Written by  Priscilla K. Garatti
Watermarks Photo by VintageRS

...she found herself drifting back through her past like someone wandering through an old house.~Anne Tyler (From French Braid)

It was the sight of the emerald St. Augustine grass springing up against the gray, weathered gate that brought it all back. The blazing sun, arctic white clouds and wide sky, too, that caused me to travel through time. I hadn't been to Texas in over a decade. Memories don't evaporate just because you move away. Location leaves an imprint. I relished being back. Remembered the cicadas singing in the early evening. The crepe myrtles, standing in almost every yard, like airy pink and white bouquets. Live oak and pine trees.
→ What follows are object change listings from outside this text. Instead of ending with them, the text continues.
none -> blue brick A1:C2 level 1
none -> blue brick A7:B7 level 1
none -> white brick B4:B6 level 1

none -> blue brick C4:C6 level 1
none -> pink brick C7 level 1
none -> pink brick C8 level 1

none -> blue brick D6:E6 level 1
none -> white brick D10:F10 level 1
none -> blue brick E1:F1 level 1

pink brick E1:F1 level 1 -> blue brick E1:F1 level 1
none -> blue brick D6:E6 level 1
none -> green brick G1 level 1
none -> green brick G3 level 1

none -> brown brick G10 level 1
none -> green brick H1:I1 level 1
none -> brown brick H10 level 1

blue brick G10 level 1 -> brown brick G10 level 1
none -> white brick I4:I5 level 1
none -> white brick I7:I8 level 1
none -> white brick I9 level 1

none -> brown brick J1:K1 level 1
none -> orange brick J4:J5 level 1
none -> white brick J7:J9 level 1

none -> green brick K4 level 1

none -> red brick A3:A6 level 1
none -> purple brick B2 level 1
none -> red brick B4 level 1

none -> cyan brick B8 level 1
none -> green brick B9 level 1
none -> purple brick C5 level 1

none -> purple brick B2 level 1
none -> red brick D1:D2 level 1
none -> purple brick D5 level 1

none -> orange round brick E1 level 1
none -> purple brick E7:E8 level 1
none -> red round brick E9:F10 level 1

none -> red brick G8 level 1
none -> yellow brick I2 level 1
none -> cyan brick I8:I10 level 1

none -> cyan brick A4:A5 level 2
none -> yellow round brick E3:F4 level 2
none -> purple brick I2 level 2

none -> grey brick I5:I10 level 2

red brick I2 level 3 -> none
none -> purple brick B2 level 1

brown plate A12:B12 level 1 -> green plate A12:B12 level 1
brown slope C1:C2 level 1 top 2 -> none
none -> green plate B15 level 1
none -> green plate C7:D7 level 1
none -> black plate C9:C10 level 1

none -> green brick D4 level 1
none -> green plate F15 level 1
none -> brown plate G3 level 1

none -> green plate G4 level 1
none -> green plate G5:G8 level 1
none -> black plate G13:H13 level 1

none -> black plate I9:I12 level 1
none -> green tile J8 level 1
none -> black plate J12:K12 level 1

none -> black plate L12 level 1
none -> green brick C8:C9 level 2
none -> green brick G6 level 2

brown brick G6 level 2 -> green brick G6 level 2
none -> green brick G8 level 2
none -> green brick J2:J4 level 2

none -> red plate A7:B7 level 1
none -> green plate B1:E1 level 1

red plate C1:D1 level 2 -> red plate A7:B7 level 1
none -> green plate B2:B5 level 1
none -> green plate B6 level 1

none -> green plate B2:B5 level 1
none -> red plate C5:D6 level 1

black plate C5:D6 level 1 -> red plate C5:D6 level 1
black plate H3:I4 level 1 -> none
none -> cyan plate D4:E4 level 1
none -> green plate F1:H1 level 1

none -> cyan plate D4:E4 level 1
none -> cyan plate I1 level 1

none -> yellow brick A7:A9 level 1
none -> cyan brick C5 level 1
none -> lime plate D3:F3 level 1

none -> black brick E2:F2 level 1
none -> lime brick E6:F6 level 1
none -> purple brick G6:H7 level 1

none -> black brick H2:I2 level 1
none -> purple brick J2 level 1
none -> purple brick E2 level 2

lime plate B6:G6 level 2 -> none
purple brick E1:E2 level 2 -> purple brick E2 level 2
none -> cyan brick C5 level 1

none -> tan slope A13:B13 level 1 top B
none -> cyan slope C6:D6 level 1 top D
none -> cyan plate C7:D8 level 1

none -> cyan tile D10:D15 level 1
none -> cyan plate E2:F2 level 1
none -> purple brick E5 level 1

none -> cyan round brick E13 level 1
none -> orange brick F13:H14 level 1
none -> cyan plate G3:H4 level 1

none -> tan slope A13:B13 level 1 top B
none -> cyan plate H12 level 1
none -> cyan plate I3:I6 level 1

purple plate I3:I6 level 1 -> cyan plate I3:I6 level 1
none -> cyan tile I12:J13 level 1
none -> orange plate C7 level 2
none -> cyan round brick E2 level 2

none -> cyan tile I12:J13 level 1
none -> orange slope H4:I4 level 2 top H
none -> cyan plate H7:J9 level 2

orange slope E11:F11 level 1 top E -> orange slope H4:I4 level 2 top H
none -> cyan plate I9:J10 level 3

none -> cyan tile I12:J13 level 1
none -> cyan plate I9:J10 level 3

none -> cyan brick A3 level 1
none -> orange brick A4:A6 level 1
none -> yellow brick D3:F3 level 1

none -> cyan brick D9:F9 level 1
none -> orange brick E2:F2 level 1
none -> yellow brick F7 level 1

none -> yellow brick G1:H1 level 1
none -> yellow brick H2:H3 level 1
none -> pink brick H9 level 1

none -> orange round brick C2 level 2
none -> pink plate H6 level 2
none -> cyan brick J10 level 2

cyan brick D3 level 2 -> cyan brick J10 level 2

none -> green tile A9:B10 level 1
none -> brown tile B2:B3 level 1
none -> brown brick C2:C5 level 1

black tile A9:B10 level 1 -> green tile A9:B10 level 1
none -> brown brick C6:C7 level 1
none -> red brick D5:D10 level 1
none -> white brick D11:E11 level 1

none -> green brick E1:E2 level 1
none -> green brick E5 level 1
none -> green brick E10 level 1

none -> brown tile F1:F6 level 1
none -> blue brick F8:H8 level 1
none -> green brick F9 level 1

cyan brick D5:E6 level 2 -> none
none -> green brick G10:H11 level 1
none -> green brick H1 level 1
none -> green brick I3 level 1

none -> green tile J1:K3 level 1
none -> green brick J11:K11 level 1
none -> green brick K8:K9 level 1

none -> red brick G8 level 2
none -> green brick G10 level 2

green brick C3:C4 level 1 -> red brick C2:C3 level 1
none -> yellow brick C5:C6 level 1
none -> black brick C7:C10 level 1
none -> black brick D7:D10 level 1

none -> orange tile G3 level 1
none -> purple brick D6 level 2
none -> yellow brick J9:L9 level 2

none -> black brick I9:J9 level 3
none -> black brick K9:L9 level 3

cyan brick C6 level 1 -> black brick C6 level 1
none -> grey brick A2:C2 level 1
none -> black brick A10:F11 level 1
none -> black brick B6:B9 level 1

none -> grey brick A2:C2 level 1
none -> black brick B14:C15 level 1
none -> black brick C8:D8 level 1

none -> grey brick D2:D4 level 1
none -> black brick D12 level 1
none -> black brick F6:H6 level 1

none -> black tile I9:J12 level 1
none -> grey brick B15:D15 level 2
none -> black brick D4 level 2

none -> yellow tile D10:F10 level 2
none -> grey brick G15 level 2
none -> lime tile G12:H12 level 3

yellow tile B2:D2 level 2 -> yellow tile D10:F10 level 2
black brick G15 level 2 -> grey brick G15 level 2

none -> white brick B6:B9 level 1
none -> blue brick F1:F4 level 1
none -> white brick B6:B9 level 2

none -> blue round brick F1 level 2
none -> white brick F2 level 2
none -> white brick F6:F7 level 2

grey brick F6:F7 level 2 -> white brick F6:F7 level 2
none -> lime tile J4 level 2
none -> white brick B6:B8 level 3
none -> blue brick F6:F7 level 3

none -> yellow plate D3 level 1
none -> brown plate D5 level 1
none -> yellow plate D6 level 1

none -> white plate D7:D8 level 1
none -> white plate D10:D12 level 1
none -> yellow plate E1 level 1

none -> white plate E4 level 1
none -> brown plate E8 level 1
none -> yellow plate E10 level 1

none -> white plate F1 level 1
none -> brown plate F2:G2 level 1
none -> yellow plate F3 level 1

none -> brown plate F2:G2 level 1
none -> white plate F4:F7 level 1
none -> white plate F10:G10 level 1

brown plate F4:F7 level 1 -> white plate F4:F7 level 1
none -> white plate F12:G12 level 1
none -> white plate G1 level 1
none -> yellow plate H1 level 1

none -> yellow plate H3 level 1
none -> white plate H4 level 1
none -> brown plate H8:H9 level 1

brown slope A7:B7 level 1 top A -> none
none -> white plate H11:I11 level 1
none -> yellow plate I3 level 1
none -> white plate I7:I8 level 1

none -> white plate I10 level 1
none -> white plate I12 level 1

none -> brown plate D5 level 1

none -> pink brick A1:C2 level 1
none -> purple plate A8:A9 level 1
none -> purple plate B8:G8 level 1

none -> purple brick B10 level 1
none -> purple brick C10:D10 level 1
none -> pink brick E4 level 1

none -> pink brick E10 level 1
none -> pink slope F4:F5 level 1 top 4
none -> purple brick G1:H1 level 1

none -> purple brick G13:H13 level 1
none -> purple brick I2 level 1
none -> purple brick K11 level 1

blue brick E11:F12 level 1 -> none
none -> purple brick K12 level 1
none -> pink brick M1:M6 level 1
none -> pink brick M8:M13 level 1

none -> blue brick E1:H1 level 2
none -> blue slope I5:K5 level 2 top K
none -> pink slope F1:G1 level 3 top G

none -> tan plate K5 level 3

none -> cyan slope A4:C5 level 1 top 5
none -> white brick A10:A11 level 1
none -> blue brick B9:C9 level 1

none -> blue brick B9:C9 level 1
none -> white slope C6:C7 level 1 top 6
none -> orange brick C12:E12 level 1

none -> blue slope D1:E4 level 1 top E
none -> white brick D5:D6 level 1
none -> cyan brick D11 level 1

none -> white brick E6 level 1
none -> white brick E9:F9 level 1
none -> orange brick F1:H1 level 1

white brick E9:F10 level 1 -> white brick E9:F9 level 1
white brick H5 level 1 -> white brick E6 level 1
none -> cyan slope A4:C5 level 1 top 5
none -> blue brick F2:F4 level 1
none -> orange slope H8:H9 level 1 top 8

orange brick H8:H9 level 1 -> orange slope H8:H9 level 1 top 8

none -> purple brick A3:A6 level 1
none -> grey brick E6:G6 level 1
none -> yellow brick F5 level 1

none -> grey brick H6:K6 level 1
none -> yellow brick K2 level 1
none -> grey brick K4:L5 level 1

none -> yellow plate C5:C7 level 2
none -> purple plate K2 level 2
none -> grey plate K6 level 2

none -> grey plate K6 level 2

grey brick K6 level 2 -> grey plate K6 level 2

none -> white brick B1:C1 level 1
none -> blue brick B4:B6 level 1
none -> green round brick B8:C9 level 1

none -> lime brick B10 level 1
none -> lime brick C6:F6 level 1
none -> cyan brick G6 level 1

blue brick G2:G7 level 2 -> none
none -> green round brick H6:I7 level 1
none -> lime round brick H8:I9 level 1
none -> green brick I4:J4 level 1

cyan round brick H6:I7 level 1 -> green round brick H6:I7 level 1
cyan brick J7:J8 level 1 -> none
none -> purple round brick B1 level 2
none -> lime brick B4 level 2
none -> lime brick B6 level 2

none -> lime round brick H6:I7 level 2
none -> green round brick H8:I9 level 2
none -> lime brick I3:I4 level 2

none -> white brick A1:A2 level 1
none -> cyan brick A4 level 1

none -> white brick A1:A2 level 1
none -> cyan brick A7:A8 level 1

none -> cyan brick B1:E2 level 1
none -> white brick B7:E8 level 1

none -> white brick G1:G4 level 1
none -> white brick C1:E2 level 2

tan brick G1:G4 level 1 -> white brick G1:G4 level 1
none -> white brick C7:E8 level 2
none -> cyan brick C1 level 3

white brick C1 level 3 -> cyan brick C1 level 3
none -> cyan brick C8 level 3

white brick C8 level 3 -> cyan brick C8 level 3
Brick homes resembling the one I grew up in. It was as if I'd been welcomed by an old friend there, and I kept trailing my hand across her shoulders as a touchstone, reminding myself that I was home again. 

Being in Texas made me think of the places I've lived, how they leave a faint watermark on one's life, and how it can feel more and more difficult to find comfort in a world that feels less and less like home.

Sometimes, though, it's the simplest things that bring solace, like that span of green grass. And surely we find home in people we know and love, the web of lines that appears around your husband's eyes when he smiles. Our routines. The fragrance of dish soap when we wash the plastic bowl that can't go in the dishwasher. Reading. The feel of a dog's silky ear. The sound of the newscaster's familiar voice. The pretty meteorologist. What dress will she wear this evening? She never repeats an outfit! And she's gotten highlights. The spicy bite on our tongues from "Taste China," the restaurant within walking distance of our home. The feel of the New Testament, its red leather cover cracked and peeling, that falls open to the book of John. A pot of sunflowers on the dining table. Blue bic pens sitting atop books in the study. The "Garden of Eden"-scented candle that perfumes the house. The hum of the clothes dryer. The sun gliding through the blinds, creating shadowy stripes on the wood floor.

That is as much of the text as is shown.